To evaluate the efficacy of the topical administration of immunosuppressants and corticosteroids in tapering doses in the management of patients with high-risk keratoplasty.

Methods

One hundred and six patients treated with topical immunosuppressants (50 eyes in the FK506 group and 56 eyes in the CsA group) and corticosteroid eye drops in tapering doses were enrolled in the study. The rates of rejection episodes, irreversible rejection, graft survival, and related influential factors were evaluated.

Results

The mean follow-up period was 48.1 ± 7.9 months (range, 36–60 months).
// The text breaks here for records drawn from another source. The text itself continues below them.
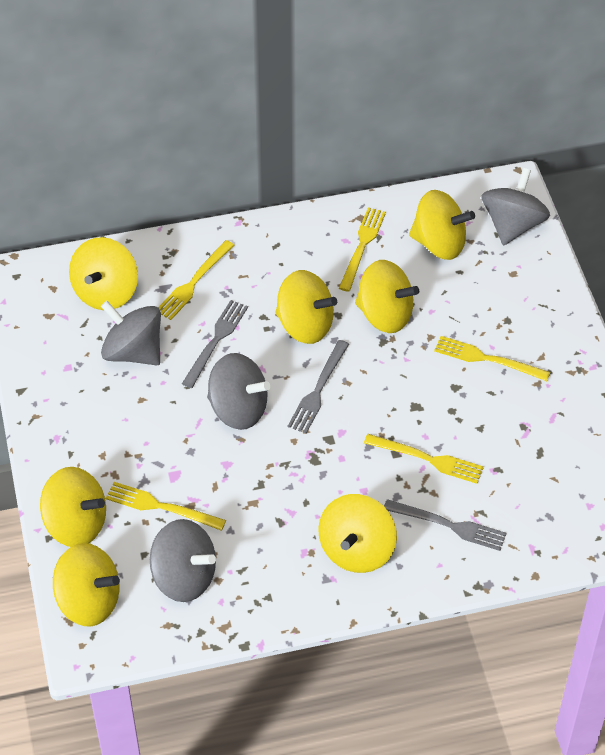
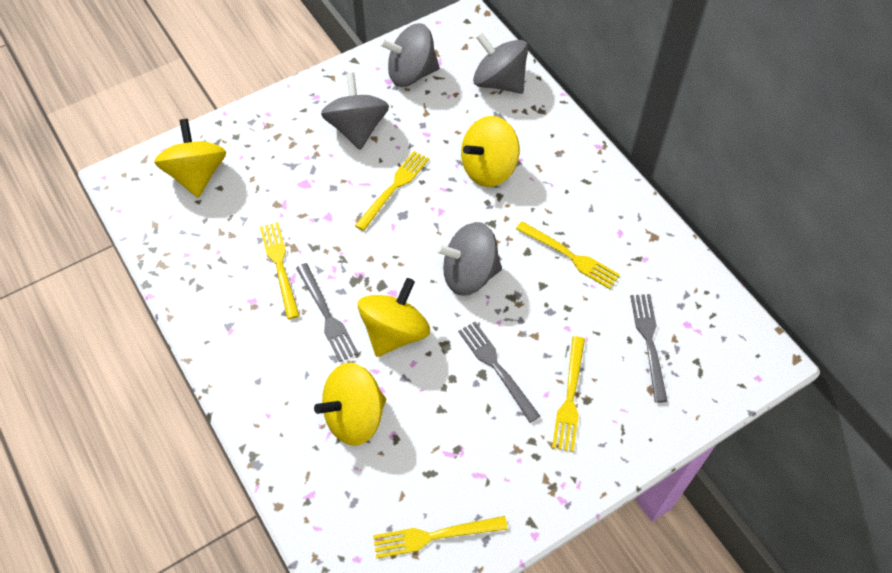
yellow spinning top: 7 -> 4

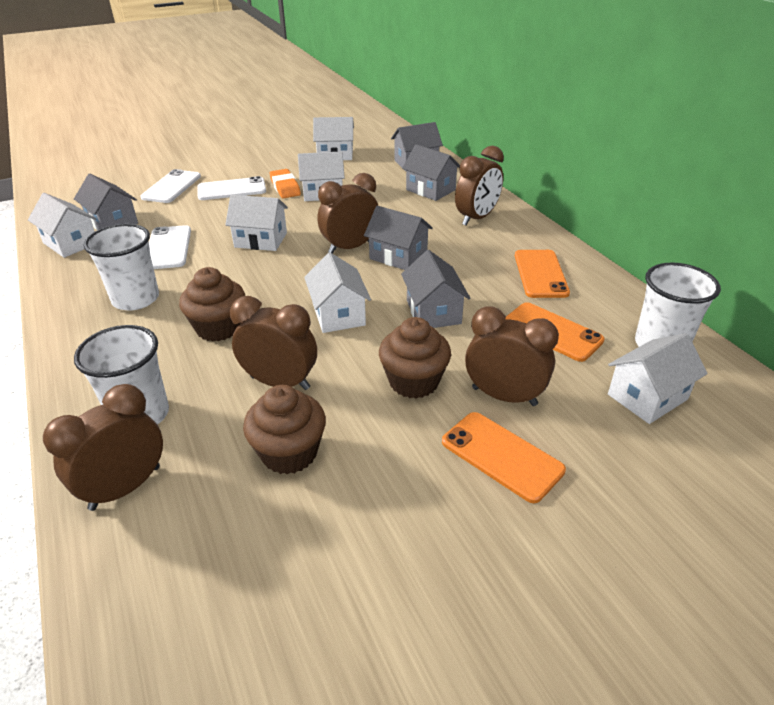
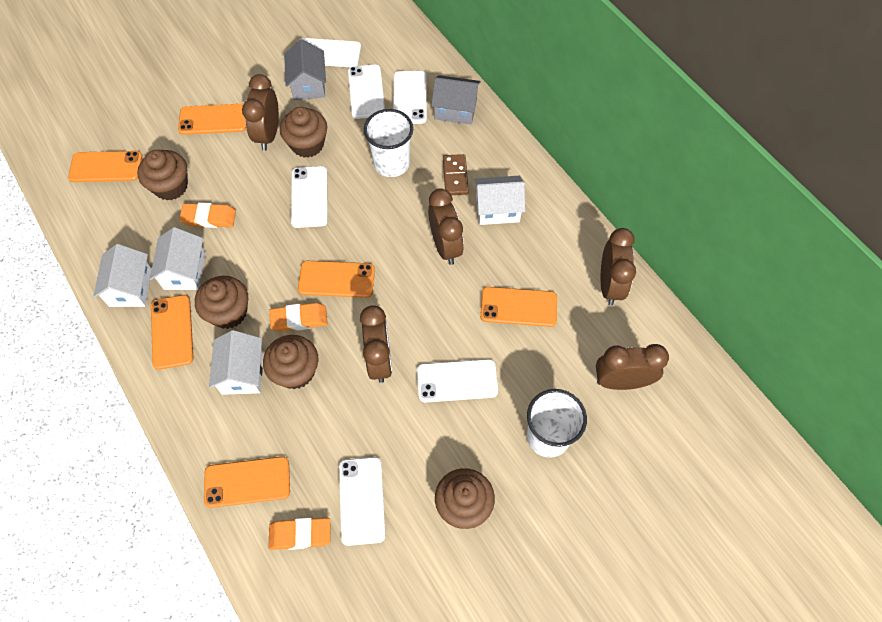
brown cupcake: 3 -> 5
brown domino: 0 -> 1
grey house: 5 -> 2
orange eraser: 1 -> 3
orange phone: 3 -> 6
white cup: 3 -> 2
white house: 6 -> 4
white phone: 3 -> 6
The rates of rejection episodes and irreversible rejection were 14.0% and 6.00% in the FK506 group and 37.5% and 7.1% in the CsA group, respectively. Kaplan-Meier survival analysis demonstrated a significantly higher graft survival rate in the FK506 group (81.6%±5.3%, 71.1%±6.3%) compared with that in the CsA group (71.1%±6.3%, 57.5%±7.5%) at 3 and 5 years after surgery (P = 0.006). Multivariate logistic regression revealed that preoperative risk score ≥ 3 (P = 0.016) and endothelial immune rejection (P = 0.033) were risk factors associated with graft survival.

Conclusions

Topical administration of tacrolimus and corticosteroids in tapering doses is effective in decreasing the incidence of immune rejection in high-risk keratoplasty. Careful instruction of patients on the reasonable use of topical tacrolimus is critical to avoid immune rejection induced by sudden discontinuation of medication.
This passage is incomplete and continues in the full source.